Noventa dias na África

Por Antonella Sinacore, na Revista Bravas.

Tínhamos recebido com dois colegas uma menção de honra no concurso de arquitetura em terra “3rd Earth Arquitecture Competition” realizado pela Fundação Nka, uma ONG que entre 2011 e 2017, organizou concursos de arquitetura internacionais. Em cada edição, os diferentes componentes iam sendo construídos com o objetivo de criar uma aldeia artística em uma pequena aldeia de Gana, chamada Abetenim. O prêmio nos deu a possibilidade de construir nosso projeto.

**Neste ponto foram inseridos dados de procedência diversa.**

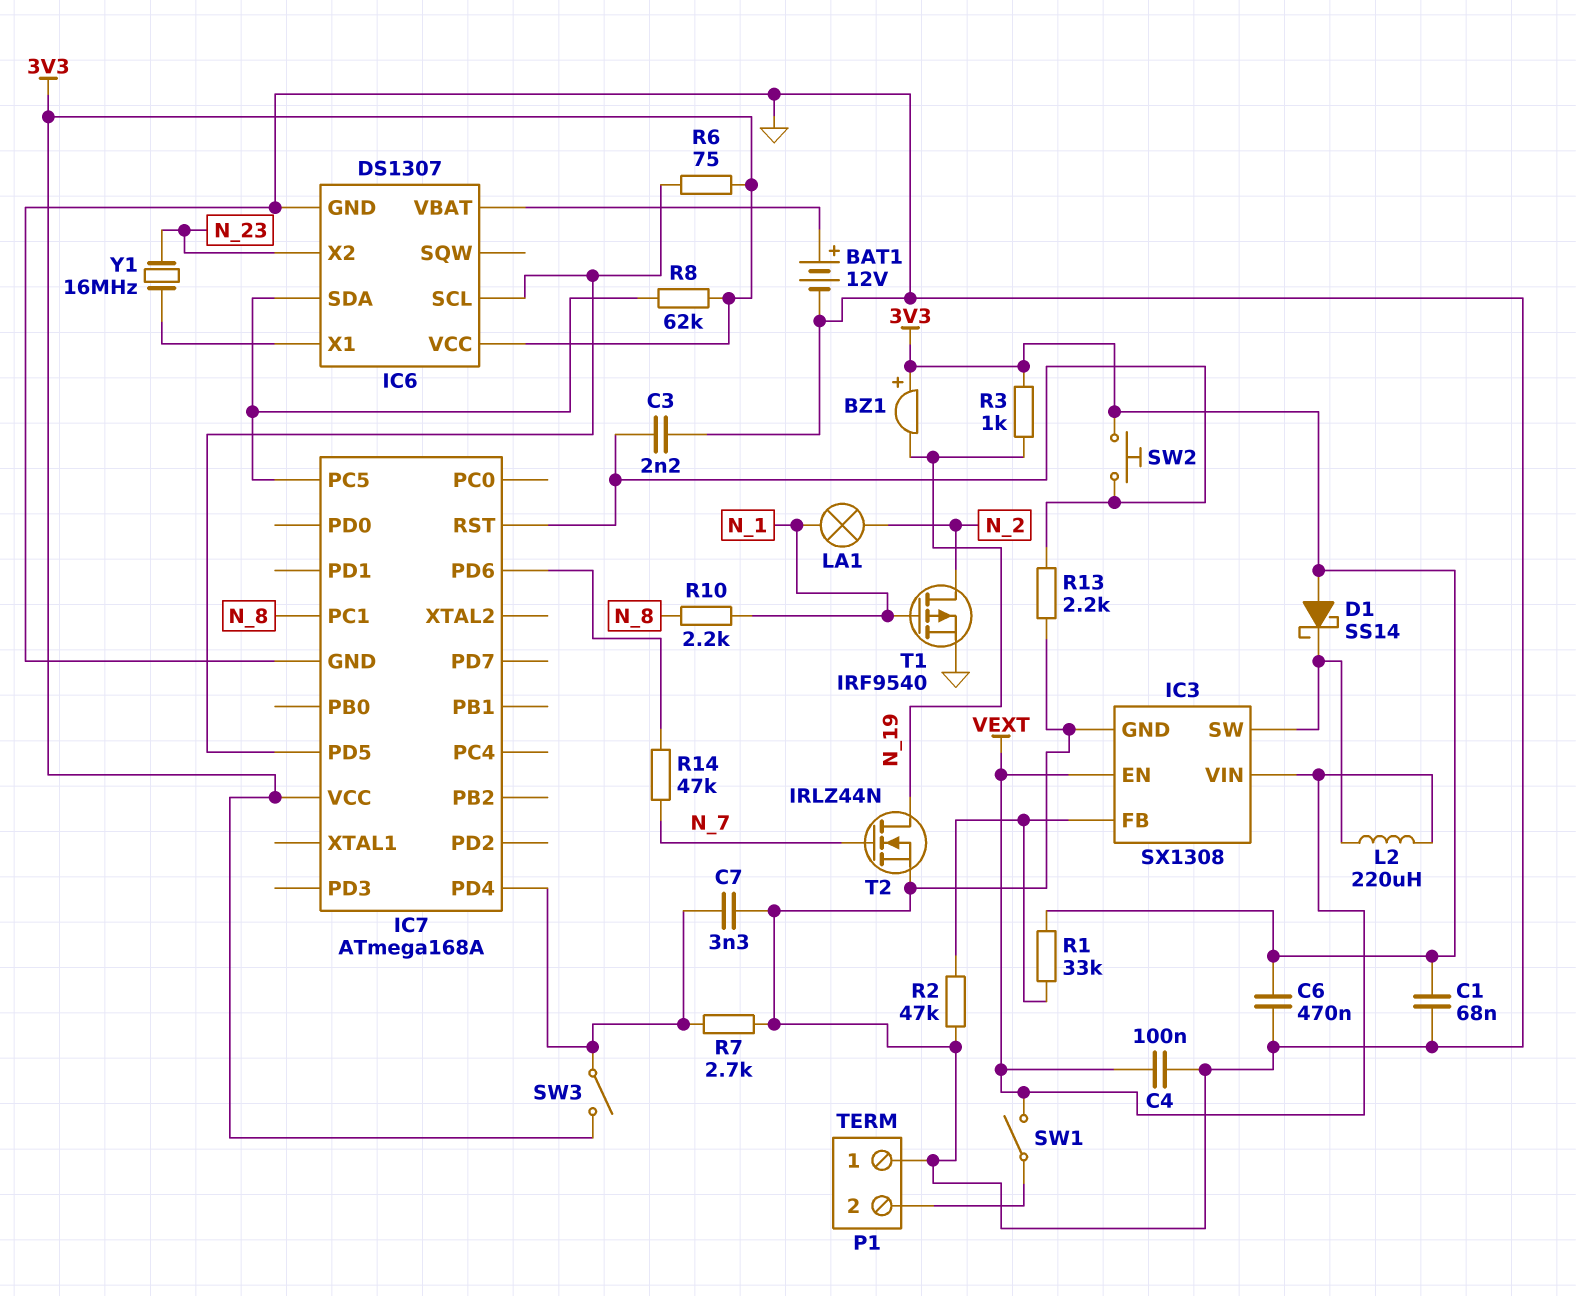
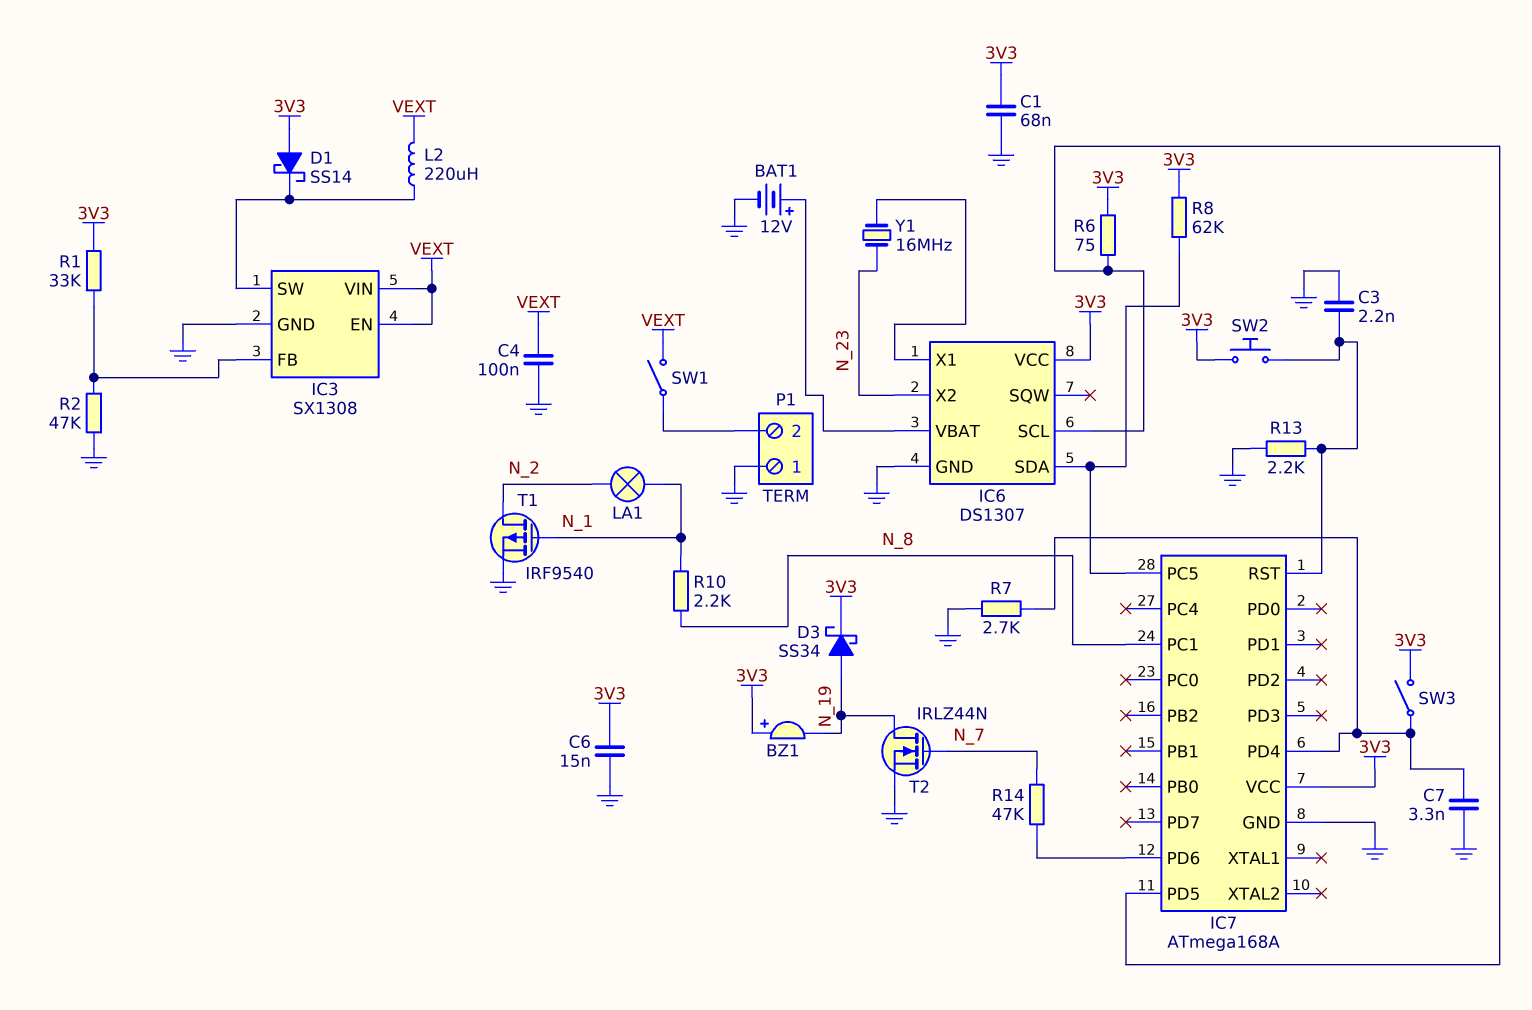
C6: 470nF (3V3, GND) -> 15nF (3V3, GND)
D3: none -> schottky SS34 (A N_19, K 3V3)
R3: 1k (3V3, N_19) -> none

Sobre isto é este texto, porém também sobre um projeto que transcendeu a arquitetura.

Esse concurso sempre tinha sido vencido por arquitetas e arquitetos residentes na Europa ou nos Estados Unidos e para nós foi um grande desafio poder chegar até ali. Principalmente porque tínhamos que financiar nossa viagem e recrutar voluntários que quisessem participar da oficina para construir nosso projeto. Em fevereiro de 2017, depois de um ano intenso de gestões de todo tipo, conseguimos e partimos com destino a Gana, o primeiro país da África Subsaariana a conquistar independência de seus colonizadores ingleses em 1957. Desde então, Gana se orgulha de ser uma país pacífico e seguro, uma referência democrática no continente. Nele, vivem 30 milhões de pessoas e segundo a Organização das Nações Unidas quase a metade da população vive em zonas rurais.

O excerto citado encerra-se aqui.